Około dziesięciu dni temu Saul Alvarez (49-1-2, 34 KO) poddał się w swojej rodzinnej Guadalajarze wyrywkowym badaniom krwi i moczu. Ich wynik był negatywny.
Testy zleciła Komisja Sportowa Stanu Nevada (NSAC). Niedługo po ich przeprowadzeniu "Canelo" przystąpił do programu całorocznych badań antydopingowych prowadzonych przez federację WBC i agencję VADA.
Dwie kontrole antydopingowe z lutego wykazały obecność w organizmie Alvareza zakazanego clenbuterolu.
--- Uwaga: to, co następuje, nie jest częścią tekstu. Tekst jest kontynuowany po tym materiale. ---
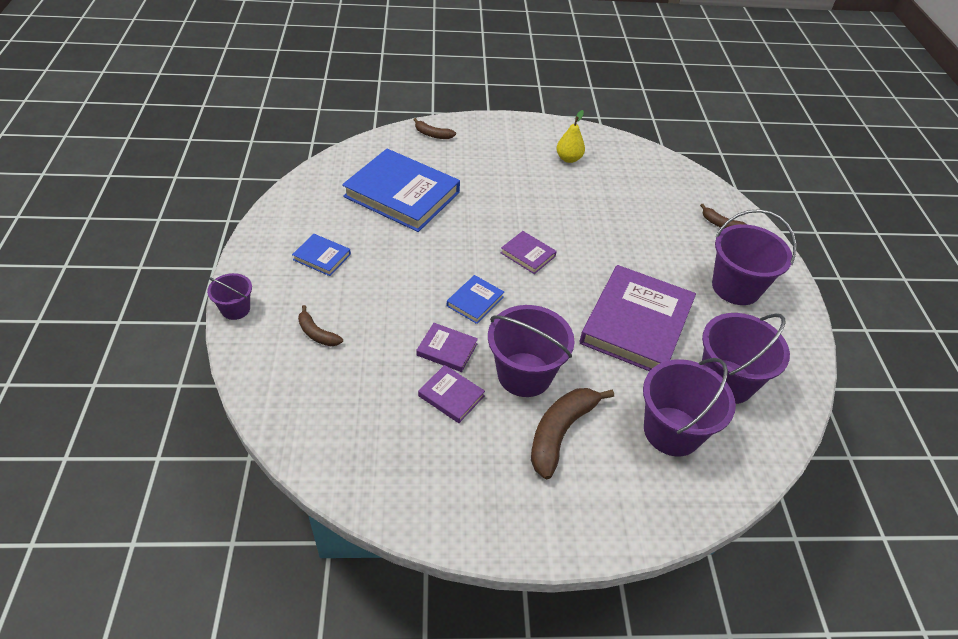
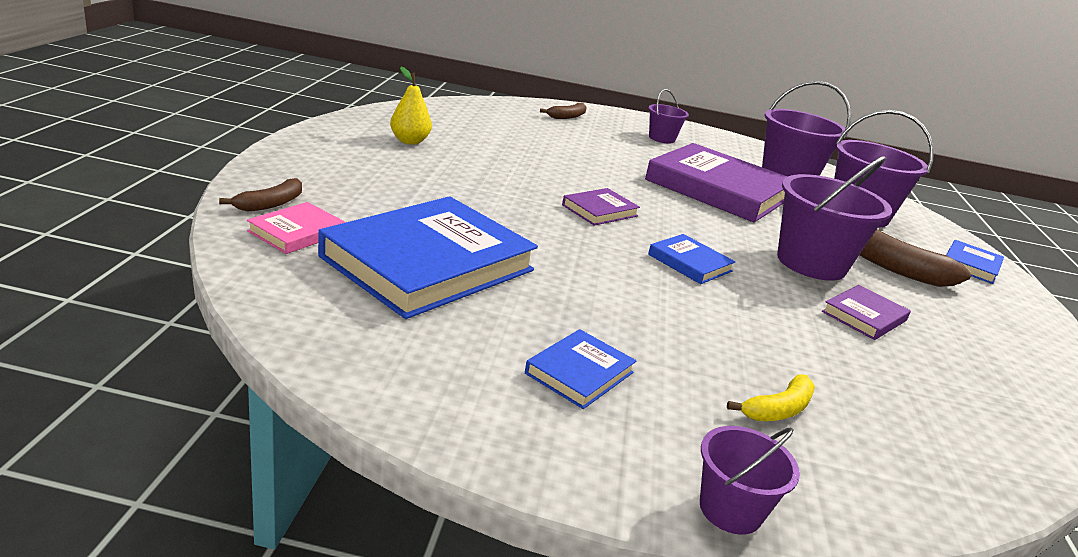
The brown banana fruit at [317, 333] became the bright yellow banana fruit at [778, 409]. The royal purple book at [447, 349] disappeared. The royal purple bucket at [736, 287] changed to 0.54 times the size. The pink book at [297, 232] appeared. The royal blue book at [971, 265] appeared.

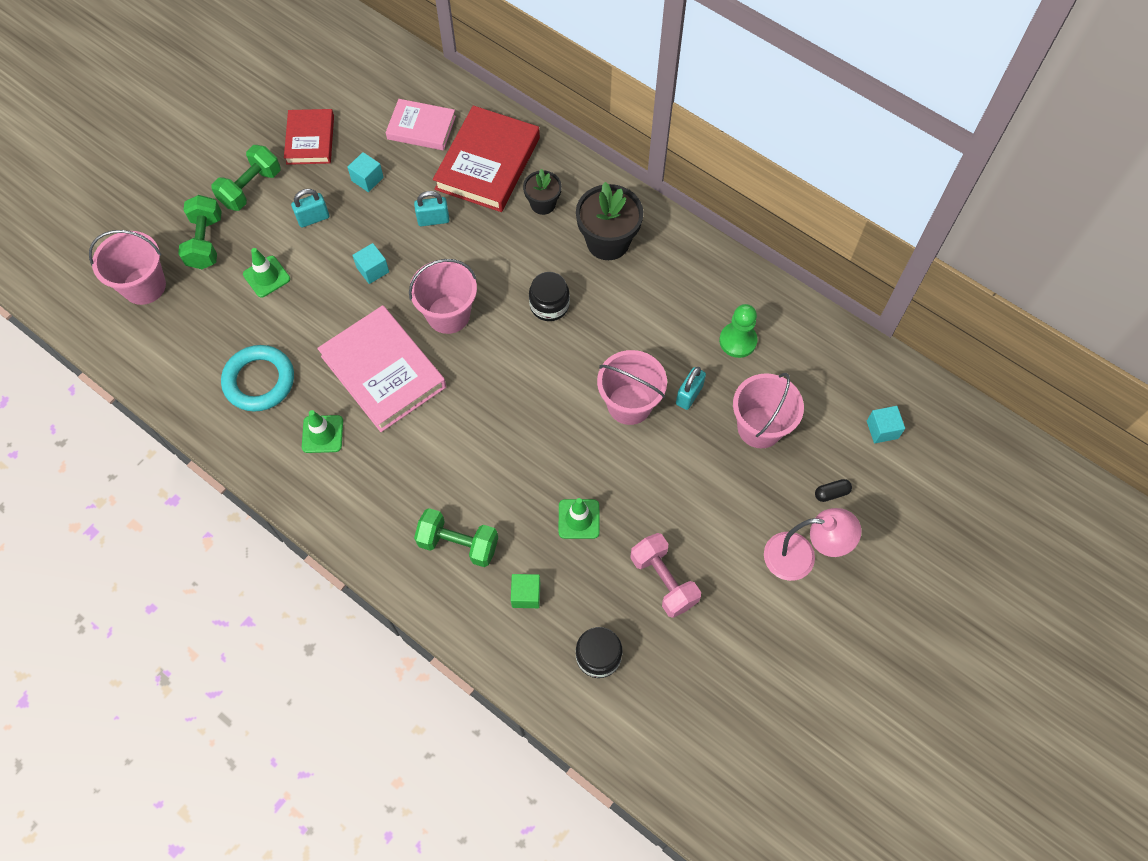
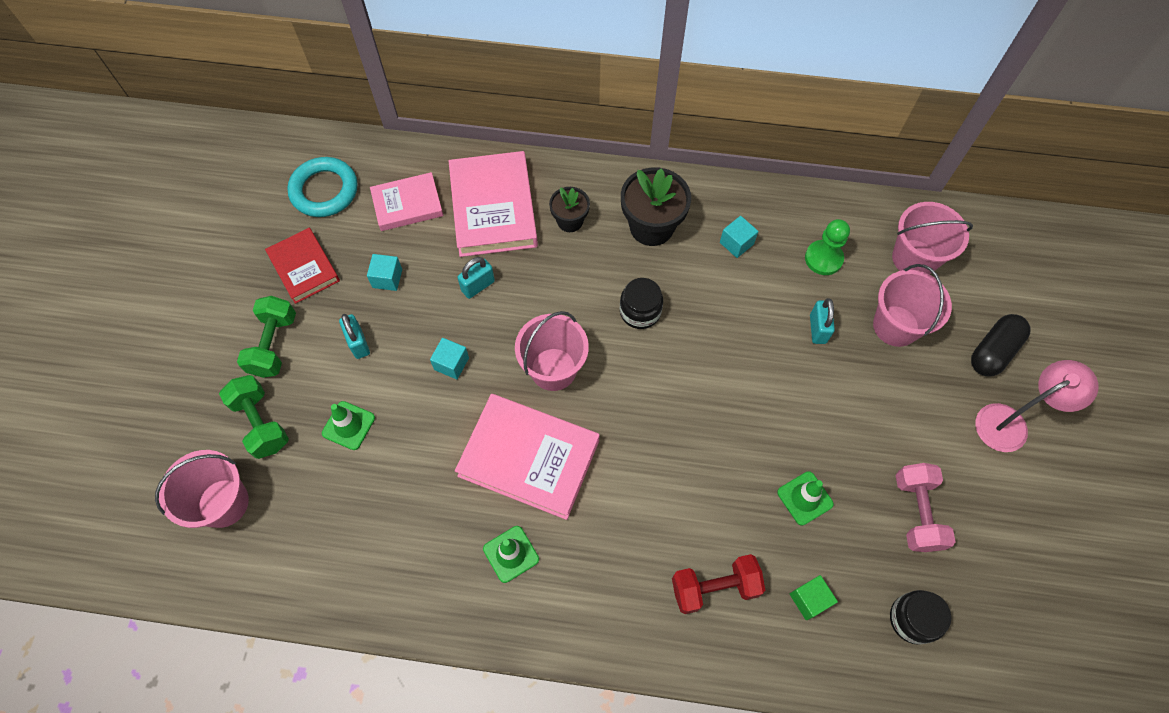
The aqua ring moved from [259, 381] to [324, 190]. The aqua padlock at [313, 218] turned 60 degrees counterclockwise. The leaf-green free weight at [458, 544] became the red free weight at [714, 587]. The red book at [487, 163] became the pink book at [493, 208]. The pink bucket moved from [629, 404] to [914, 258]. The pink free weight at [663, 580] turned 60 degrees clockwise. The black pill shape at [831, 493] changed to 1.99 times the size. The aqua solid cube moved from [882, 429] to [736, 243].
Z tego powodu Meksykanin wycofał się z planowanej na 5 maja walki rewanżowej z Giennadijem Gołowkinem (38-0-1, 34 KO), a później został zawieszony przez NSAC na pół roku. Pojedynek z Kazachem zamierzano przenieść na wrzesień, ale negocjacje utknęły w martwym punkcie i wygląda na to, że "Canelo" będzie boksować z innym rywalem.
Do starcia z Alvarezem przymierzany jest m.in. Daniel Jacobs (34-2, 29 KO), który pod koniec kwietnia pokonał po zaciętym boju Macieja Sulęckiego.